Your GP may suspect you have an ulcer based on your symptoms. They'll want to know if you're taking non-steroidal anti-inflammatory drugs (NSAIDs) and may test you for an Helicobacter pylori (H. pylori) infection.
You may be referred to hospital for a procedure to look inside your stomach called a gastroscopy.
Testing for H. pylori infection
If your GP thinks your symptoms may be caused by an H. pylori infection, they may recommend one of the following tests:
- a urea breath test – you'll be given a special drink containing a chemical that's broken down by H. pylori; your breath is then analysed to see whether or not you have an H. pylori infection
- a stool antigen test – a small stool sample is tested for the bacteria
- a blood test – a sample of your blood is tested for antibodies to the H. pylori bacteria (antibodies are proteins produced naturally in your blood and help to fight infection); this has now largely been replaced by the stool antigen test
If you test positive for H. pylori, you'll need treatment to clear the infection, which can heal the ulcer and prevent it returning.

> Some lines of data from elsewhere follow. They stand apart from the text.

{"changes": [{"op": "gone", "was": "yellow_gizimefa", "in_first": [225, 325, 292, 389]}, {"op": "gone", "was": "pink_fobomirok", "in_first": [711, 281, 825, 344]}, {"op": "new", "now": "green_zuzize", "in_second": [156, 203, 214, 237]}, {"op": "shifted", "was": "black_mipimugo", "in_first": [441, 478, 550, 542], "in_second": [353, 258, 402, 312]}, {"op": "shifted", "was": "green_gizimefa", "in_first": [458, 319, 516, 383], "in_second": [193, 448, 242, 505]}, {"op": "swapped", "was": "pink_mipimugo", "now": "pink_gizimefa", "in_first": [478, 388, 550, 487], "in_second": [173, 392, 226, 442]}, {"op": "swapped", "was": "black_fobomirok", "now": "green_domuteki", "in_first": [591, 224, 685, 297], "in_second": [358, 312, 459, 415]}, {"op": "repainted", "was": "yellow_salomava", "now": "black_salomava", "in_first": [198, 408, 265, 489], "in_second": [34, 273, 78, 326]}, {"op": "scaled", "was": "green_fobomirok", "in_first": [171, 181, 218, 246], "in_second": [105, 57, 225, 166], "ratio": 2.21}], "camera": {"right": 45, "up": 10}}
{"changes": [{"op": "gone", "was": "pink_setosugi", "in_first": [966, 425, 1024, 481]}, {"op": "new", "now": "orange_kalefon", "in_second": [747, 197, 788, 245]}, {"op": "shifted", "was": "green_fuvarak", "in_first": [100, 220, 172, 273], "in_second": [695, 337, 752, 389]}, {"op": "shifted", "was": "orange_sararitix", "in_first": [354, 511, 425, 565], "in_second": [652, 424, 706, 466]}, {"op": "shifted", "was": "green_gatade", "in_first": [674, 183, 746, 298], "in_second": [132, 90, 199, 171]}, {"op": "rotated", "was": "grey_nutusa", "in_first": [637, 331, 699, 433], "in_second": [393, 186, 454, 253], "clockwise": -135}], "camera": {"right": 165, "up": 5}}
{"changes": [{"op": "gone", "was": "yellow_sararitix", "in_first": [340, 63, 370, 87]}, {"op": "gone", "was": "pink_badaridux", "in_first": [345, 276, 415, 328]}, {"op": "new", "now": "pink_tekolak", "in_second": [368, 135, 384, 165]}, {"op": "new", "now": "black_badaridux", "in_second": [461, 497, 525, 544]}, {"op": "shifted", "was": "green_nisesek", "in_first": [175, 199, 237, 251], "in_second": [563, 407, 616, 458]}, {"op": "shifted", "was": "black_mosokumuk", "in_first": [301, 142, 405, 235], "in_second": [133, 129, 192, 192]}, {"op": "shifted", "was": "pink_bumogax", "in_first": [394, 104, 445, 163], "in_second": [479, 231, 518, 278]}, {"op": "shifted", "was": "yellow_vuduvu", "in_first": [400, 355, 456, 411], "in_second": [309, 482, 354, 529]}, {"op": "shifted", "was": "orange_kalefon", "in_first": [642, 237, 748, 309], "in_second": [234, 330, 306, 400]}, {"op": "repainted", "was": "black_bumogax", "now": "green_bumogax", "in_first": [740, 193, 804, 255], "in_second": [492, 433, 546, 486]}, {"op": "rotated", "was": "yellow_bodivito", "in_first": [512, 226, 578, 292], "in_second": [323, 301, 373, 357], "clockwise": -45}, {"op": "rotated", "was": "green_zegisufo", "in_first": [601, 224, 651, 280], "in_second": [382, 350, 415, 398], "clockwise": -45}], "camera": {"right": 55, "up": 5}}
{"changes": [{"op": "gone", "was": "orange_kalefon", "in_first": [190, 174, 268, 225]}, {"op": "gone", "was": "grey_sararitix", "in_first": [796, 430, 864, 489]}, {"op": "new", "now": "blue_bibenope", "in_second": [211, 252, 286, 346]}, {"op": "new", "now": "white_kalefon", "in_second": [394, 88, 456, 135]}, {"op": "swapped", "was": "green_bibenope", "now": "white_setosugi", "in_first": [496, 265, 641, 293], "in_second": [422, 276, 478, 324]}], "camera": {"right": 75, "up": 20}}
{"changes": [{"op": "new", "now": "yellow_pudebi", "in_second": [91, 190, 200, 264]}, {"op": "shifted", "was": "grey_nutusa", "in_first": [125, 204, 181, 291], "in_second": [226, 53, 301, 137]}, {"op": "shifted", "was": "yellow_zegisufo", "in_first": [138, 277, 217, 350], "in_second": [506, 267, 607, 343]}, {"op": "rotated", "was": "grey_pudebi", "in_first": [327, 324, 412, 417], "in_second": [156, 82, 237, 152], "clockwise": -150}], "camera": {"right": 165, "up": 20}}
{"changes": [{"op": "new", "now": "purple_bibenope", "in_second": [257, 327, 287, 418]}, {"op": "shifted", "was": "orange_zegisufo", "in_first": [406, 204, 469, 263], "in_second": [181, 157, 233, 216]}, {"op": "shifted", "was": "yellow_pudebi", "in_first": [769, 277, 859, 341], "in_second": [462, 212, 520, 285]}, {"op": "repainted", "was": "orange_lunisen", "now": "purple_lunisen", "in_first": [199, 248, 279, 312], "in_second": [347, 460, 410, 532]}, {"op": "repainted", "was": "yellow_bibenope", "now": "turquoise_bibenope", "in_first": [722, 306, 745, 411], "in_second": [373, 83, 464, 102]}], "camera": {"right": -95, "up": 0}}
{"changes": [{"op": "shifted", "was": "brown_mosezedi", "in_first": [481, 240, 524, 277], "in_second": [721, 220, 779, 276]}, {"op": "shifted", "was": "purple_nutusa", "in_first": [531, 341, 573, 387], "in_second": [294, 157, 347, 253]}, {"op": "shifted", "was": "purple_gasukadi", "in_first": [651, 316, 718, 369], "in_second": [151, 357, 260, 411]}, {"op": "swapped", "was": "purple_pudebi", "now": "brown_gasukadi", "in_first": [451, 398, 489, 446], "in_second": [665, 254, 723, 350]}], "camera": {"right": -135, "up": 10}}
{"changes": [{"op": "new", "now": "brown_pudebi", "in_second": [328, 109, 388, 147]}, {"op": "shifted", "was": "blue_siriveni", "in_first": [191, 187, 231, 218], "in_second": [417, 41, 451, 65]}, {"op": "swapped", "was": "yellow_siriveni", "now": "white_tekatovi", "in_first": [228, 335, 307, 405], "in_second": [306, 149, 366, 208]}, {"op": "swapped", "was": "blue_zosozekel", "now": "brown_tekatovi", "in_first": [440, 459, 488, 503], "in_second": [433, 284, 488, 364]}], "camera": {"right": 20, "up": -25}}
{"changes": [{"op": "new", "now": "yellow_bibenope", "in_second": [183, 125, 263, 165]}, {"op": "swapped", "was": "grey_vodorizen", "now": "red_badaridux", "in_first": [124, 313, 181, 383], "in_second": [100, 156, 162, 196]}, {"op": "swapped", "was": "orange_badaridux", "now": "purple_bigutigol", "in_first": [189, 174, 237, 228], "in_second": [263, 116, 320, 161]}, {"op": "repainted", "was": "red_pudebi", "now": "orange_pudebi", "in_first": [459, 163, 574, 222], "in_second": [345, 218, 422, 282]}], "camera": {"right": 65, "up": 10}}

Read more about treating stomach ulcers.
In some cases, you may be referred for a gastroscopy to look inside your stomach directly and see whether you have a stomach ulcer.
The procedure is carried out in hospital and involves passing a thin, flexible tube (an endoscope) with a camera at one end into your mouth and down into your stomach and the first section of the small intestine (duodenum).
You may be given a mild sedative injection before the procedure and have your throat sprayed with a local anaesthetic to make it more comfortable to pass the endoscope.
The images taken by the camera will usually confirm or rule out an ulcer. A small tissue sample may also be taken from your stomach or duodenum so it can be tested for the H. pylori bacteria.
A gastroscopy is usually carried out as an outpatient procedure, which means you won't have to spend the night in hospital.